Singapore’s parliament has passed a law that only crypto asset service providers based in the city-state but operating overseas must apply for a license.

Singapore passes law tightening rules for crypto businesses

Singapore’s new cryptocurrency law requires city-state-based crypto businesses operating overseas to comply with anti-money laundering and anti-terrorism measures.

The Singapore Parliament passed the law on Tuesday as part of the Financial Services and Markets Bill. It stipulates that domestic crypto asset service providers operating abroad will be required to obtain a license.

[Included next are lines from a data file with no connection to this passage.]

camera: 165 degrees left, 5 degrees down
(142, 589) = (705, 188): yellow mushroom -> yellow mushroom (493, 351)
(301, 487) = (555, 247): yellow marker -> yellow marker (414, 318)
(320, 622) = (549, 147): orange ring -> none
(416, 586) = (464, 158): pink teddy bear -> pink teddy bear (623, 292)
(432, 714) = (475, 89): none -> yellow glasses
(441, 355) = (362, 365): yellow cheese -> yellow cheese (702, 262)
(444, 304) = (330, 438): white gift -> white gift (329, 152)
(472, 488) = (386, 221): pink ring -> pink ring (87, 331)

To date, such platforms are not regulated to combat money laundering and combat terrorist financing. The move demonstrates that the city government is tightening the rules for crypto providers by giving more power to the Monetary Authority of Singapore.

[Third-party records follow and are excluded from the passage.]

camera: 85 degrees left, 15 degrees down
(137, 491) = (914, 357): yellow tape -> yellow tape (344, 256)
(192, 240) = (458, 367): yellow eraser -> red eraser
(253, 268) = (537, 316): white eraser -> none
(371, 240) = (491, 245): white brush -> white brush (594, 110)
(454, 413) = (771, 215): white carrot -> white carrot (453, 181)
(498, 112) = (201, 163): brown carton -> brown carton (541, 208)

The MAS, therefore, reserves the right to prohibit individuals deemed unfit to perform key roles, activities, and functions within the financial industry. These will include those providing payment services and performing risk management.

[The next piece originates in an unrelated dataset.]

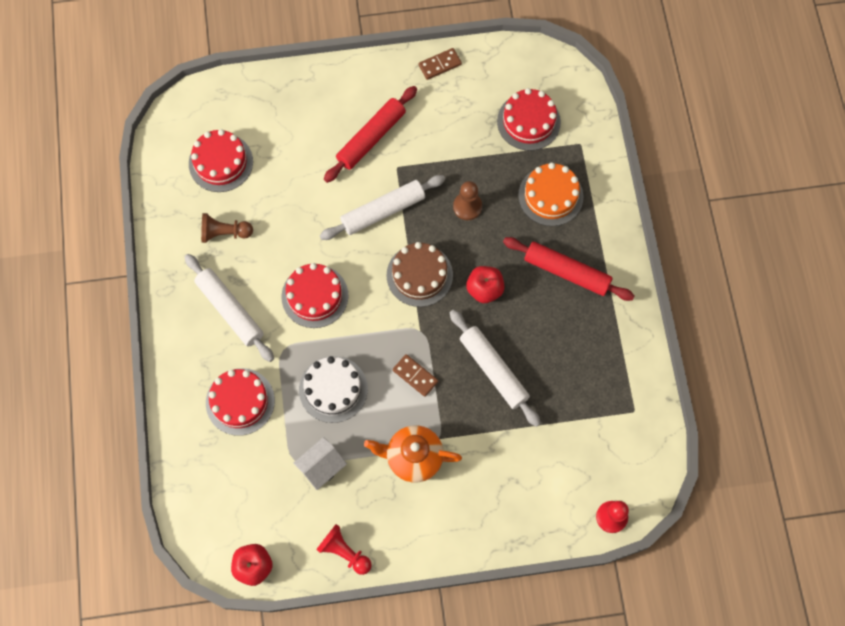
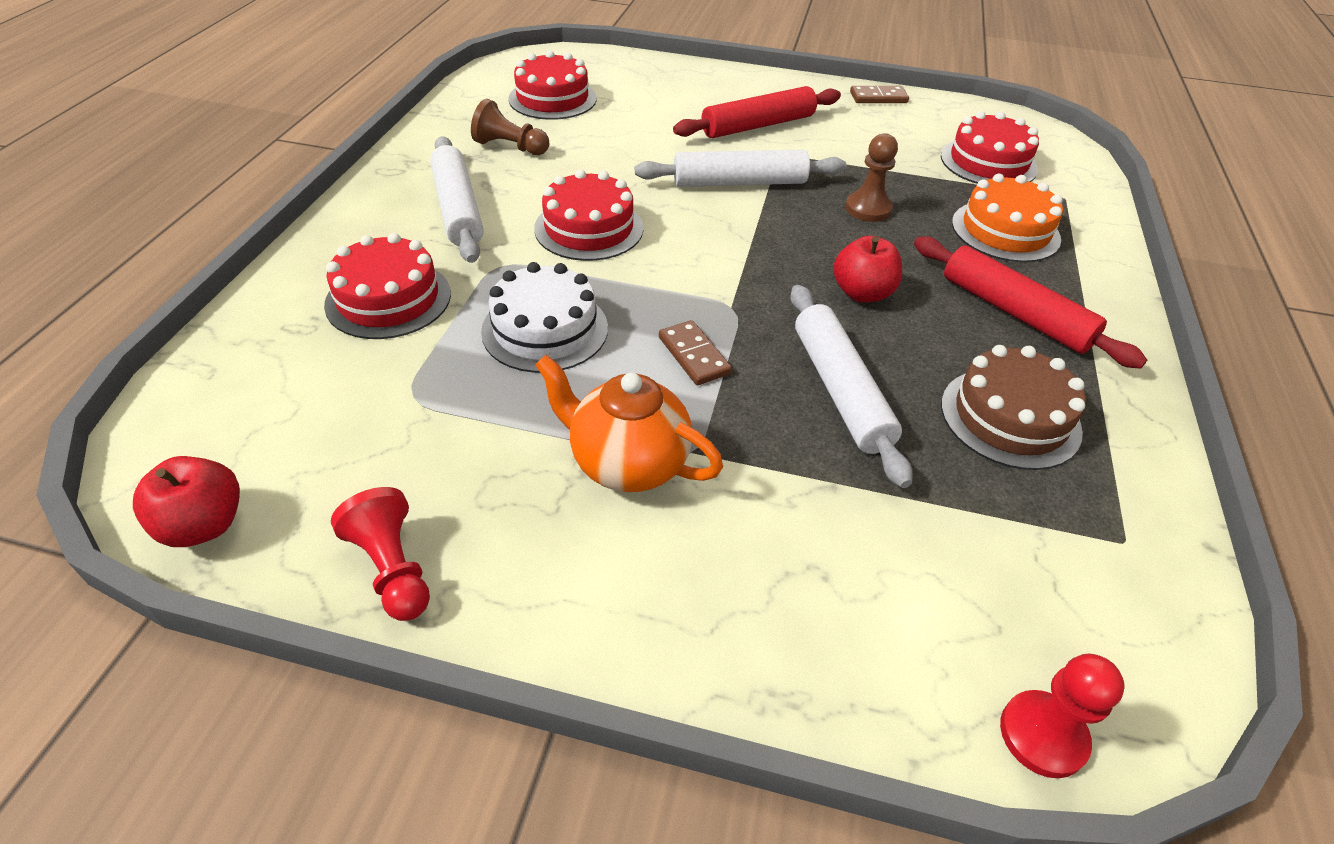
camera: 20 degrees right, 25 degrees down
(322, 467) = (451, 420): white house -> none
(419, 275) = (761, 251): brown cake -> brown cake (1010, 417)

The Parliament-voted bill also includes a maximum penalty of S$1 million (or $730,050) for financial institutions if they face cyberattacks or their services are disrupted. The move comes after Singapore’s multinational banking and financial services group – DBS Bank – announced that it will not be expanding its crypto trading services to retail customers anytime soon. The bank withdrew its original plans citing regulatory hurdles in enabling digital asset services in the retail sector.

The MAS previously clarified that it does not have any intention to ban Bitcoin and other cryptocurrencies even though some countries, including China, have opted for a full-blown ban.

Despite choosing the regulatory route, the city’s central bank has issued guidance discouraging crypto asset service providers from promoting and advertising cryptocurrencies because they believe participation in an asset class is risky and not suitable for all investors.

As far as the NFTs are concerned, Singapore has taken a neutral stance on technology. As previously reported, Finance Minister Lawrence Wong has revealed that current income tax rules will apply to income derived from NFT transactions or business therein.
However, as Singapore does not have a capital tax regime, users generating profits from NFT transactions will not be taxed.